Hate crime rising, report activists at Illinois attorney general's summit

At a summit of civil rights leaders Thursday called by the state's attorney general, local activists say they are seeing an increase of hate crime incidents in the Chicago area in the wake of President Donald Trump's immigration enforcement policies.

Hate incidents targeted toward immigrant and religious minority groups in the months since Trump's election have sent a ripple of fear through those communities, whose members are uneasy about partaking in normal activities like attending synagogue or crossing the Canadian border. Activists report instances of Muslim women having their scarves pulled off and say graffiti with Trump's name paired with a swastika were found in a suburban library bathroom on five different occasions.

More than 1,000 reports of hate incidents in the United States were collected by the Southern Poverty Law Center in the month since Donald Trump's election, and data released in January by the FBI show there were 5,850 hate crime incidents nationally in 2015, up 6.8 percent from 5,479 in 2014.

In the Chicago area, the Council on American-Islamic Relations reported 400 hate crimes in 2016, and has counted 175 incidents so far in 2017, just two months into the new year. The organization could not immediately provide a monthly comparison to 2016. But Maaria Mozaffar, a legal adviser with the organization, said members have noticed a spike in bullying and travel-related hate incidents this year.

The uptick in reported hate crime cases spurred Attorney General Lisa Madigan to host the summit, where she condemned Trump's executive orders as unconstitutional. Nearly a dozen activists from local organizations representing immigrant and minority groups spoke of examples of hate crimes committed against themselves or someone they knew, and strategized with Madigan on how to curb violence inflicted on minorities.
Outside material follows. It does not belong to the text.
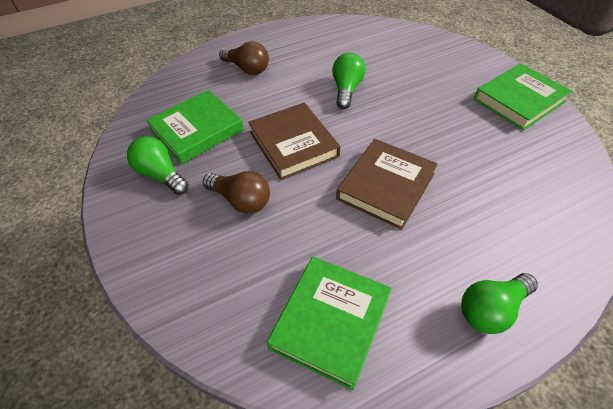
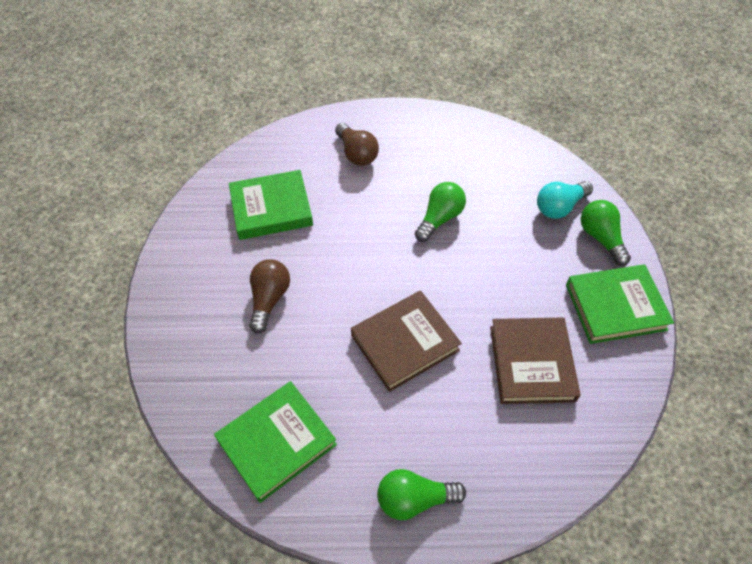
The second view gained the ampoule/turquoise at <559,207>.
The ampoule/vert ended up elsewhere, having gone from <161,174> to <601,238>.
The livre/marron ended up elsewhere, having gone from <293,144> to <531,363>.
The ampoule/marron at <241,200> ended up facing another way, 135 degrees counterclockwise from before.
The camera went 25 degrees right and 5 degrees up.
"We know from our own experience that the strength of our country has always been the strength of its people — and all its people," Madigan said, addressing activists and reporters at the Thompson Center.

At least 10 Jewish Community Centers across the country, including one in Chicago, received bomb threats Monday. A threat to the Hyde Park JCC Monday brought police to the scene, but officers and staff found no evidence that the threat was bona fide, according to police, and no evacuation was necessary.

In all, 48 JCCs in 26 states and one Canadian province received nearly 60 bomb threats during January, according to an association of Jewish community centers across the nation. Those threats have continued into February.

Earlier this month, the Chicago Loop Synagogue on South Clark Street, which has a congregation of about 800 people, was marked with swastikas and its front window was smashed.

"Our community is suffering, and it's not age specific," Mozaffur said. Children as young as kindergartners are questioning their identity, she said, and incidents of work discrimination against Muslim adults, which had increased after 9/11, have grown further in recent months.

At the summit, Jane Charney, director of domestic affairs at the Jewish Community Relations Council, cited additional hate incidents against the Jewish community in recent months: The properties of Jewish college students across Illinois campuses have been vandalized; a swastika was carved into a bench at the Illinois Holocaust Museum in Skokie; and the Northbrook Public Library has had at least five instances of anti-Semitic vandalism in its men's bathroom.

"Our community is on high alert, as you can imagine, based on these incidents," Charney said. "But it has also shown tremendous resilience," she said, describing the overwhelming support Chicago's Jewish community received following the vandalism of the Loop synagogue.

At the summit, Madigan highlighted new proposed legislation that would ensure that all victims of hate crimes are afforded the ability to file a civil cause of action in response to incidents including intimidation, stalking, cyberstalking and transmission of obscene messages. Democratic Rep. Litesa Wallace, of Rockford, on Feb. 10 introduced House Bill 3711, which would also impose civil penalties to deter those crimes.